The School was done, the business o’er,
When Tired of Greek and Latin lore,
Good Syntax sought his easy chair,
And sat in calm composure there.
His wife was to a neighbor gone,
To hear the chit-chat of the town;
And left him the unfrequent power
Of brooding through a quiet hour.
Dr, Syntax, frontispiece, Rowlandson, 1812

For a number of lines, the good Dr. S thinks about his situation, various unlikely prospects, and of his need for income.

 

This if the times refused to mend,

He to his school must put an end. How hard his lot! How blind his fate!
What shall he do to mend his state?
Thus did poor Syntax ruminate.
After considerable cogitation (and many rhyming lines), his wife returns.  She is not sympathetically described:
Good Mrs. Syntax was a lady
Ten years, perhaps, beyond her heyday;
But through the blooming charms had flown
That graced her youth; it still was known
The love of power she never lost,
As Syntax found it to his cost:
After a discussion in which both husband and wife decry their poverty, Dr. Syntax makes his proposal to earn a fortune.  His reference to Dr. Pompous is a barely disguised reference to Gilpin.

 

“I’ll make a tour—and then I’ll write it.

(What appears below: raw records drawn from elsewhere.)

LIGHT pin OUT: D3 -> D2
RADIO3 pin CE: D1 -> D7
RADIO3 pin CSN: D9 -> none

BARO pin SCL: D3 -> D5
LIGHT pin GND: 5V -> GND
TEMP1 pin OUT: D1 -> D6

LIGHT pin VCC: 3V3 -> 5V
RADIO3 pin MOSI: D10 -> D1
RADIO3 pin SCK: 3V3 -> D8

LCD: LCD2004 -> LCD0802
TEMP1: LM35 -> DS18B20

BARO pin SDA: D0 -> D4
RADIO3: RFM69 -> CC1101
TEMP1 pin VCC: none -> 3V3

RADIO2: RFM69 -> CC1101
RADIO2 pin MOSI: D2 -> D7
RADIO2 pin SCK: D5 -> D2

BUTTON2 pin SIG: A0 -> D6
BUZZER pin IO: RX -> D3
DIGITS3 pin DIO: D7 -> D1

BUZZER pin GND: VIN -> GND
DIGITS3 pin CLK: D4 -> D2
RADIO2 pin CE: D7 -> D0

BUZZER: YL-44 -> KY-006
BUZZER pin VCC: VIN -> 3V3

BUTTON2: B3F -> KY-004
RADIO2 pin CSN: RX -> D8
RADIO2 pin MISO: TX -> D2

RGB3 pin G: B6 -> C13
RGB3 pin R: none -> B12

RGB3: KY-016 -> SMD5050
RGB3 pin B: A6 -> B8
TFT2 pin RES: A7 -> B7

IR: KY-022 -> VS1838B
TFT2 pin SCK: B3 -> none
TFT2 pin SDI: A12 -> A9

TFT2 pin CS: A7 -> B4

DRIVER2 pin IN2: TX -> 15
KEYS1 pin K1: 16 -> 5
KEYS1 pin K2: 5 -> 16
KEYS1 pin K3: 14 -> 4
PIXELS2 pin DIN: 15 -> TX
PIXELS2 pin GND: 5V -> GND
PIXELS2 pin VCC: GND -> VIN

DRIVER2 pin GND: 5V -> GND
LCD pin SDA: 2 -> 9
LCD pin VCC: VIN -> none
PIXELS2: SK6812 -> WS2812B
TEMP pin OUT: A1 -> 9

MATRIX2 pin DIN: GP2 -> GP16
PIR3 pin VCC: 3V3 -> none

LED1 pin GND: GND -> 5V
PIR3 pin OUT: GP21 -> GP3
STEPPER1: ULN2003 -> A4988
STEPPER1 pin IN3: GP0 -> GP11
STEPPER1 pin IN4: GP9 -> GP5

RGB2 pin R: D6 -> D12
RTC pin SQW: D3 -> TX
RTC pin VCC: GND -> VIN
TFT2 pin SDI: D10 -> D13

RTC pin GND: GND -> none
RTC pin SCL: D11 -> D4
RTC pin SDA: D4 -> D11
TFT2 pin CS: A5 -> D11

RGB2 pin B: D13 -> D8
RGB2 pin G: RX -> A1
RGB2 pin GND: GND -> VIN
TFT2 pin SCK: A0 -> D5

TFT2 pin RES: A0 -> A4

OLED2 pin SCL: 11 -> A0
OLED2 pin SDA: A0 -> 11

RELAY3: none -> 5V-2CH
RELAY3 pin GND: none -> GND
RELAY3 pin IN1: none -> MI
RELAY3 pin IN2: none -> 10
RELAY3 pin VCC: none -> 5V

You well know what my pen can do,
And I’ll employ my pencil too:–
I’ll ride and write, and sketch and print,
And thus create a real mint;
I’ll prose it here, I’ll verse it there,
And picturesque it everywhere.
I’ll do what all have done before;
I think I shall—and somewhat more.
At Doctor Pompous give a look
He made his fortune by a book:
And if my volume does not beat it,
When I return, I’ll fry and eat it.

Dr. Syntax Setting out on his Tour to the Lakes, Rowlandson, 1812

Mrs. Syntax eagerly enters into his preparations for his tour and in a few weeks he is ready to depart.  Ralph is his stableman, and Grizzle is his horse (the gray palfrey, later an important character in the story).   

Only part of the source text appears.